RE: CRS-1615:voting device hang at 50% fatal, termination in 99620 ms

From: D'Hooge Freek <Freek.DHooge_at_uptime.be>
Date: Fri, 26 Aug 2011 17:07:48 +0200
Message-ID: <4814386347E41145AAE79139EAA39898150E4F4926_at_ws03-exch07.iconos.be>

Marco,

Your system is complaining about lost disks and io paths. I also see that your multipathing is configured so that it will wait when all paths to a disk are lost (queue_if_no_path).

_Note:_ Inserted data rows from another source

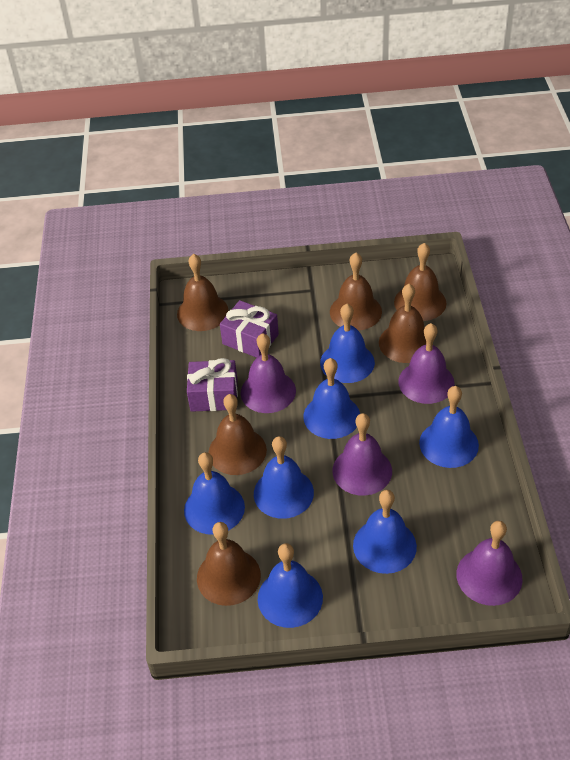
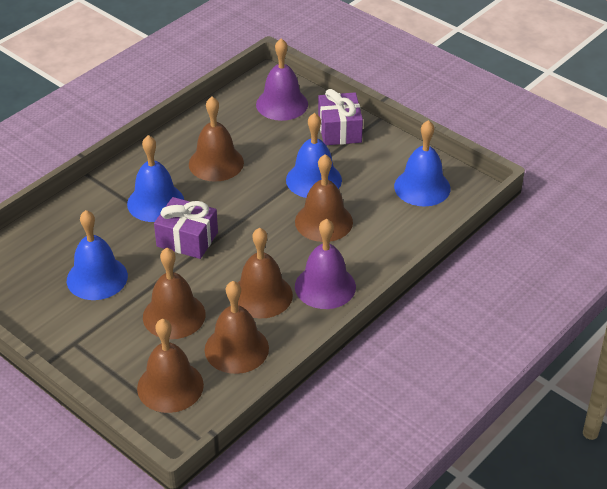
blue bell: 7 -> 4
purple bell: 4 -> 2

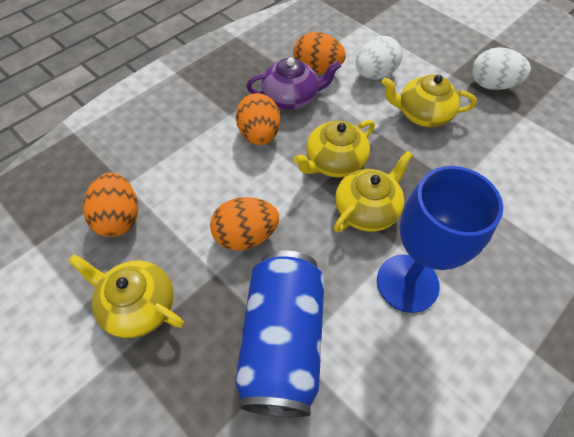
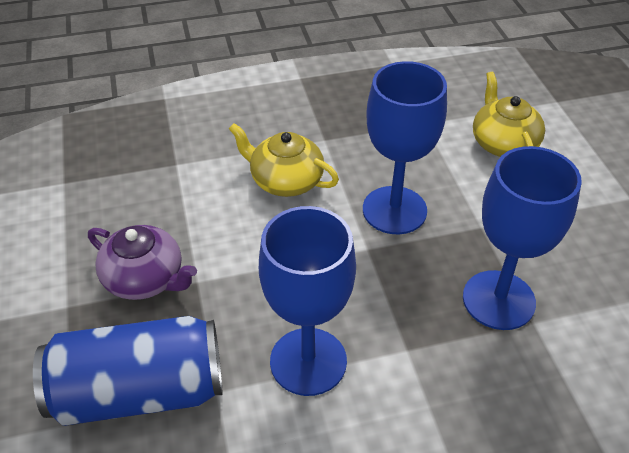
blue goblet: 1 -> 3
orange egg: 4 -> 0
white egg: 2 -> 0
yellow teapot: 4 -> 2

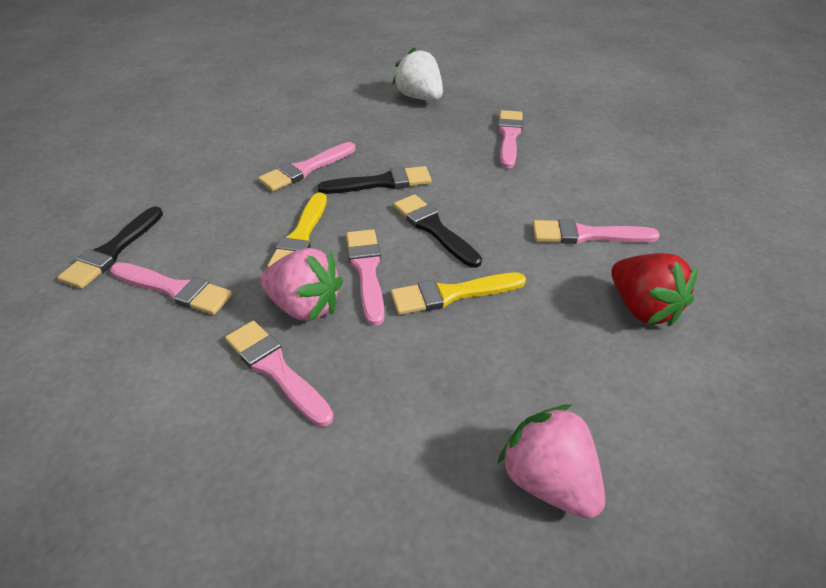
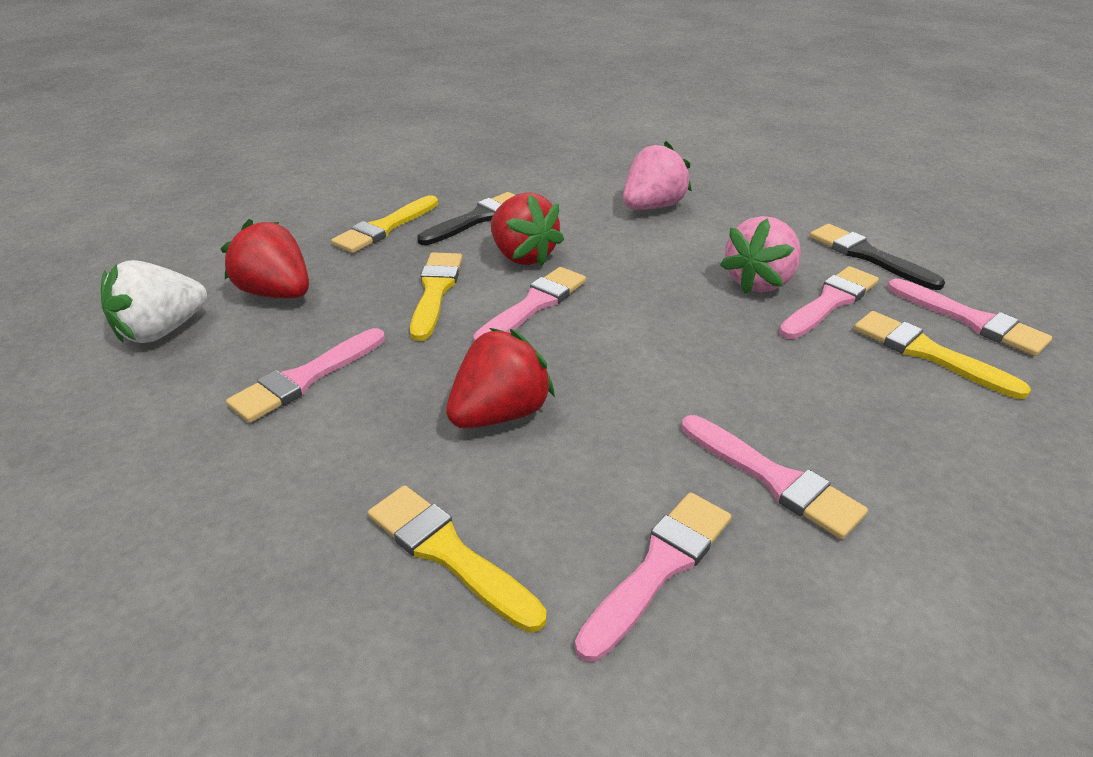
black brush: 3 -> 2
red strawberry: 1 -> 3
yellow brush: 2 -> 4

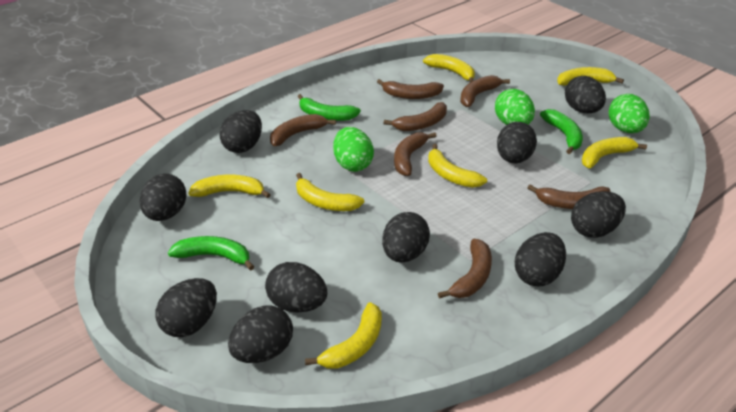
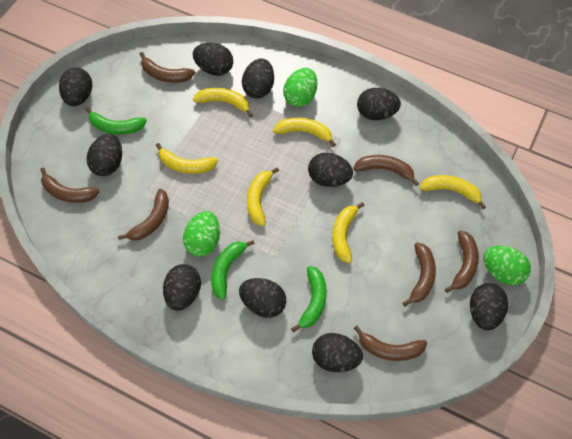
yellow banana: 7 -> 6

When that happens, the clusterware will start reporting unaccessible voting disks, while the other processes will (appear to) hang.

Can you check if you still get errors like: "tur checker reports path is down" or "kernel: end_request: I/O error,...". If not, check if they start to appear when you put some load on the io subsystem.

Regards,

Freek D'Hooge
Uptime
Oracle Database Administrator
email: freek.dhooge_at_uptime.be
tel +32(0)3 451 23 82
http://www.uptime.be
disclaimer: www.uptime.be/disclaimer

---
From: oracle-l-bounce_at_freelists.org [mailto:oracle-l-bounce_at_freelists.org] On Behalf Of Marko Sutic
Sent: vrijdag 26 augustus 2011 10:34
To: David Barbour
Cc: oracle-l_at_freelists.org
Subject: Re: CRS-1615:voting device hang at 50% fatal, termination in 99620 ms

Hi David,

/var/log/messages is stuffed with various messages and I cannot identify what is important to look for.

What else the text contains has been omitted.